# Metal Elvis



## NB_Terry (Feb 2, 2006)

Interesting mix of Metal & Elvis. The guitarist has a great tone too. 

http://www.myspace.com/metalelvismusic


----------



## zontar (Oct 25, 2007)

Kind of cool. I like how he combined actual riffs from other songs with the Elvis songs-That's alright mama & Welcome to the Jungle combine well.

There's also these guys that mess with Elvis, and I couldn't help but think of them, especially Heartbreaker (at the end of Lonely Street)
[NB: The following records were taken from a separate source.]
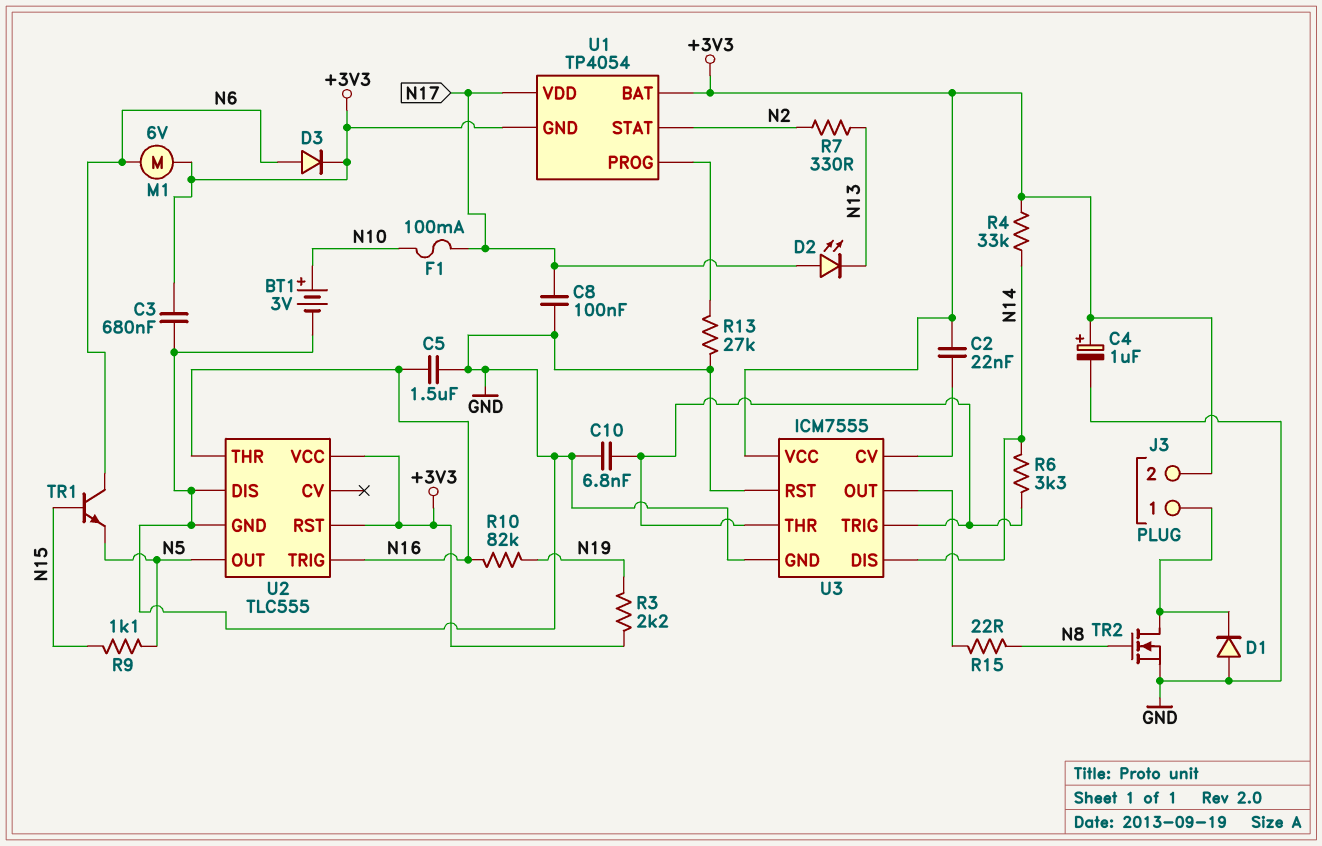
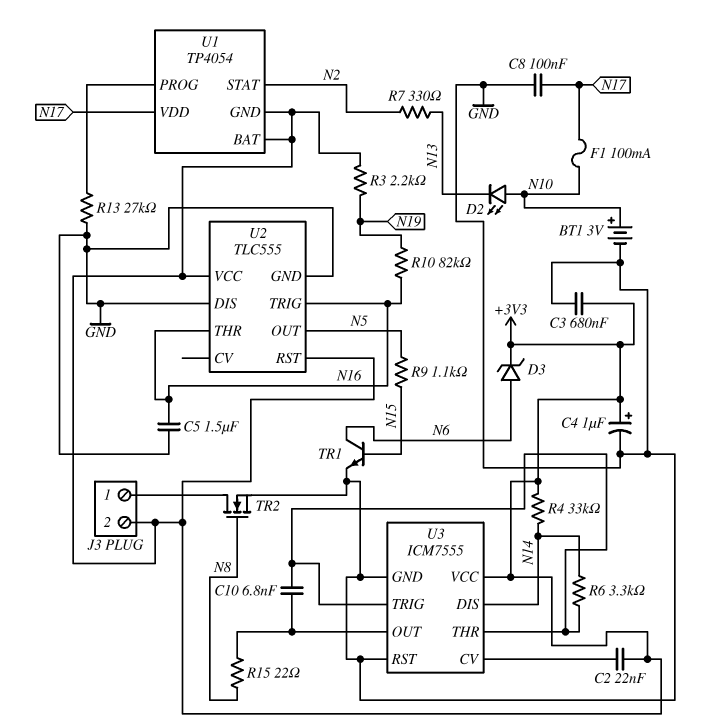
C10: 6.8nF (GND, U3/THR) -> 6.8nF (U3/OUT, U3/THR)
D1: diode (A GND, K J3/1) -> none
D2: LED (A N17, K N13) -> LED (A N10, K N13)
D3: diode (A N6, K +3V3) -> zener (A N6, K +3V3)
M1: motor 6V (+3V3, N6) -> none
TR1: NPN (B N15, C N6, E N5) -> NPN (B N15, C N6, E GND)

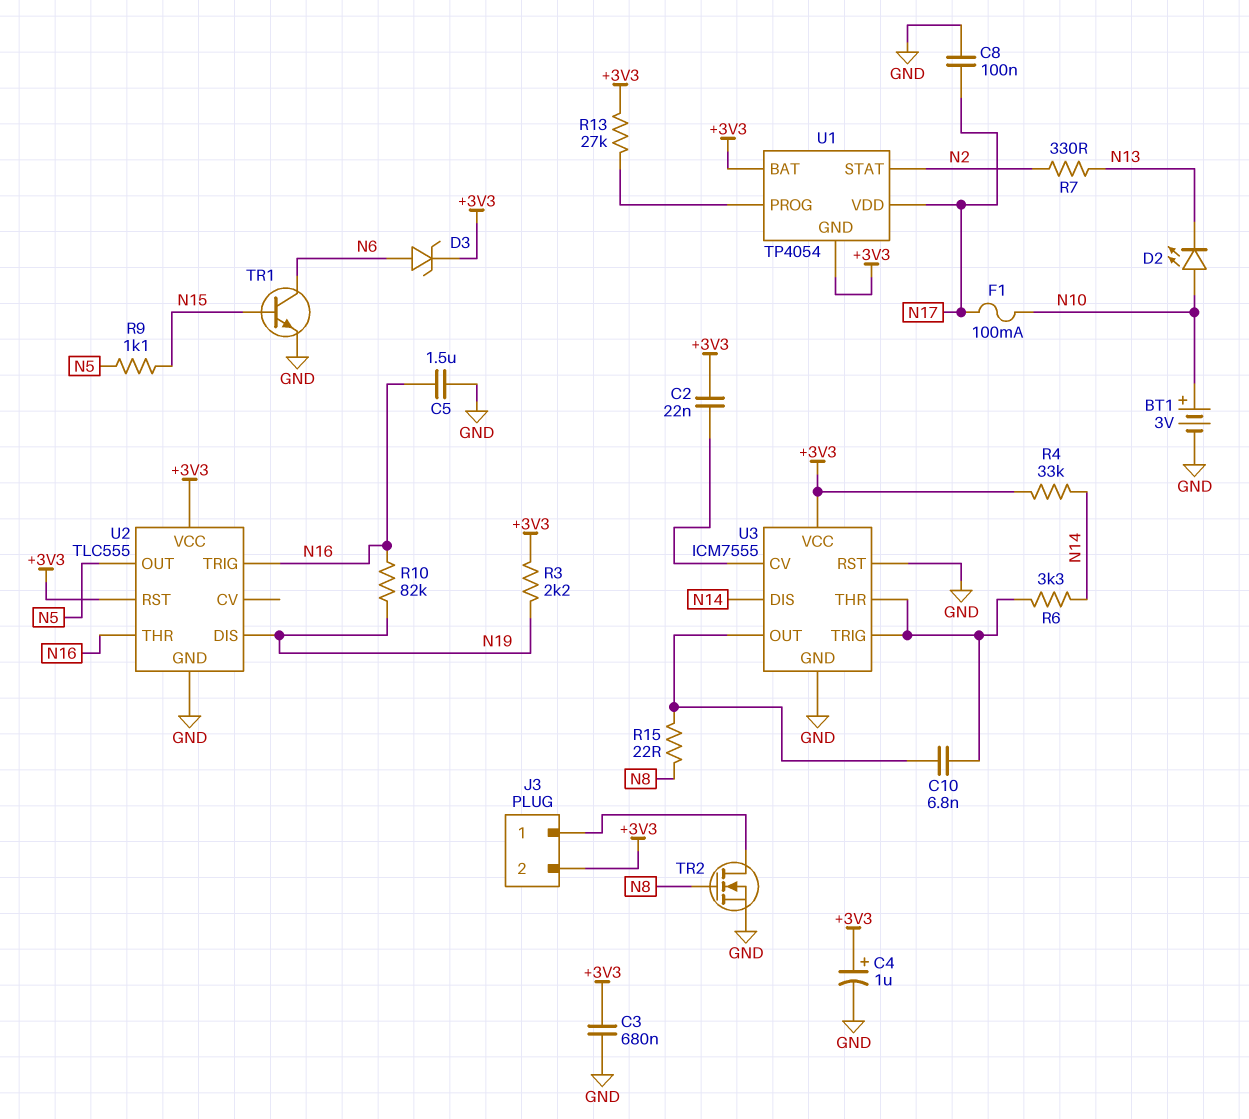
R13: 27k (GND, U1/PROG) -> 27k (+3V3, U1/PROG)
U2 pin DIS: GND -> N19

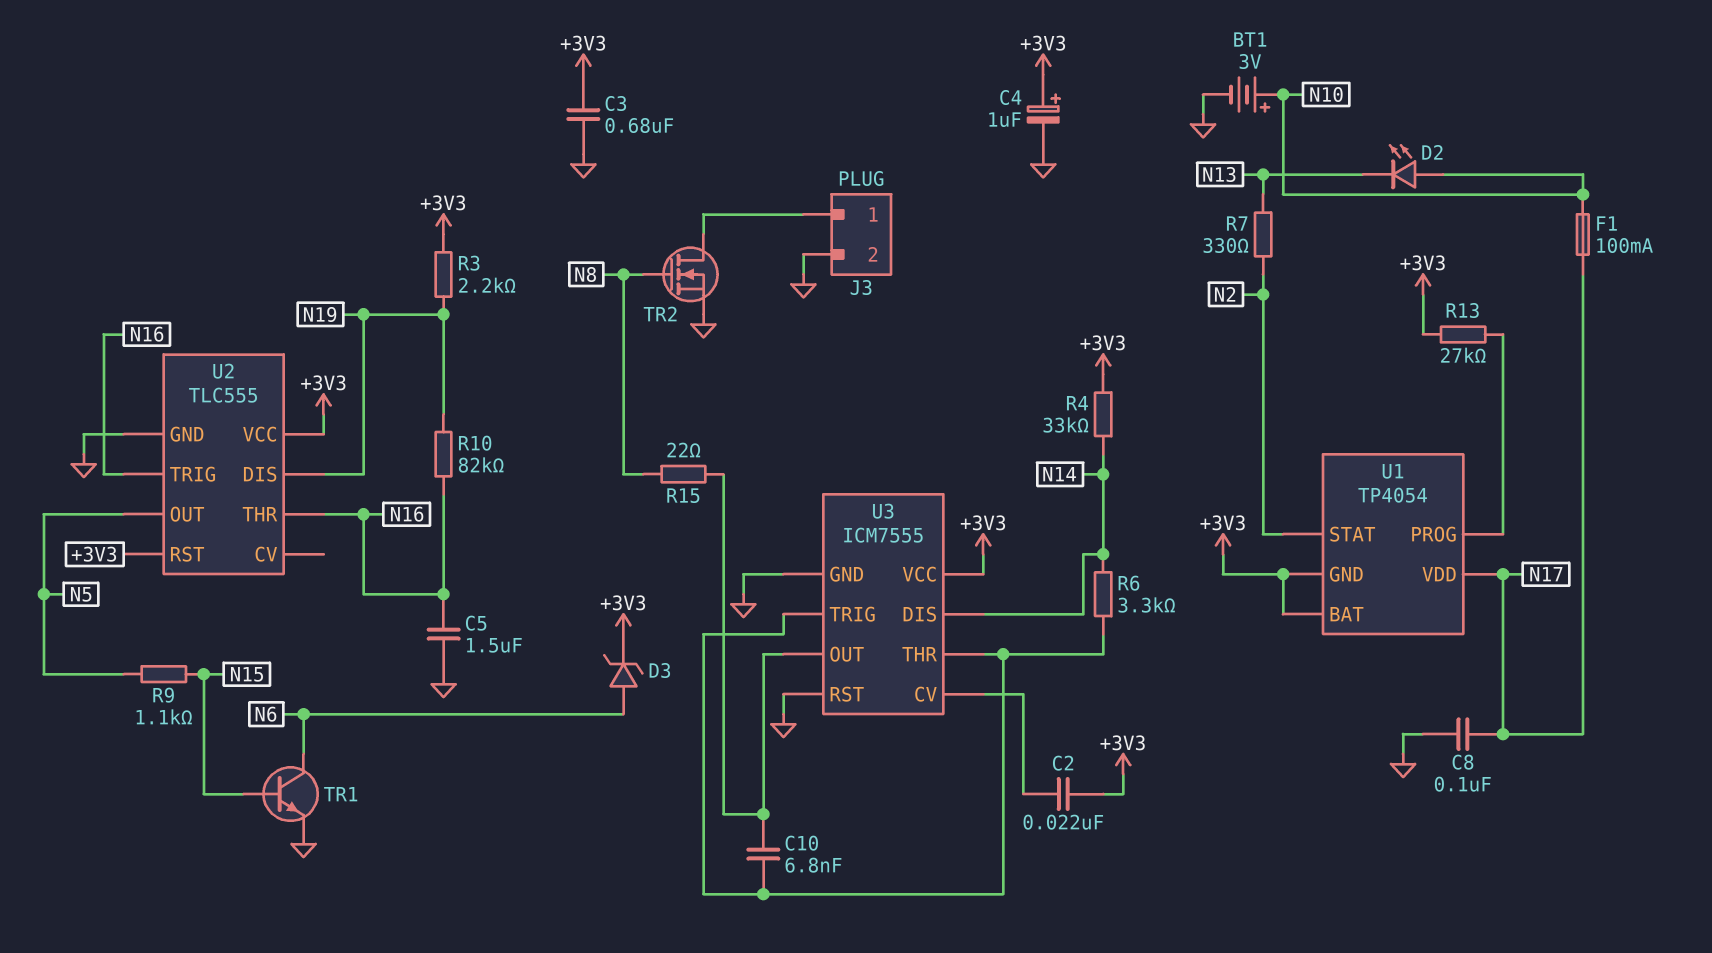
J3 pin 2: +3V3 -> GND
Well except they also mix in reggae-which makes them a bit more different.

It's a nice complement.


----------



## Robert1950 (Jan 21, 2006)

I really liked 'That's Alright Mama'


----------



## Spikezone (Feb 2, 2006)

I like it! Kinda brings to mind 'Dread Zeppelin'. Any body heard of them? They were popular in Vancouver a few years back. The singer was an Elvis impersonator, and their songs were a cool mix of Zeppelin and Elvis, a lot of them done up reggae style. If you ever get a chance to pick up a used copy of any of their CD's, they're worth a listen, too.
-Mikey


----------



## NB_Terry (Feb 2, 2006)

I remember Dread Zeppelin playing Barrymore's in Ottawa back 18 or so years ago.


----------



## Robert1950 (Jan 21, 2006)

Excuse my ignorance here, but what's an 'ETA' ?


----------



## Hamm Guitars (Jan 12, 2007)

Robert1950 said:


> Excuse my ignorance here, but what's an 'ETA' ?


Elvis Tribute Artist.


----------



## zontar (Oct 25, 2007)

Spikezone said:


> I like it! Kinda brings to mind 'Dread Zeppelin'. Any body heard of them? They were popular in Vancouver a few years back. The singer was an Elvis impersonator, and their songs were a cool mix of Zeppelin and Elvis, a lot of them done up reggae style. If you ever get a chance to pick up a used copy of any of their CD's, they're worth a listen, too.
> -Mikey



I didn't name them by name--but the links in my post above are for Dread Zeppelin. I found them amusing & creative-hard to sustain that--but I did enjoy them.


----------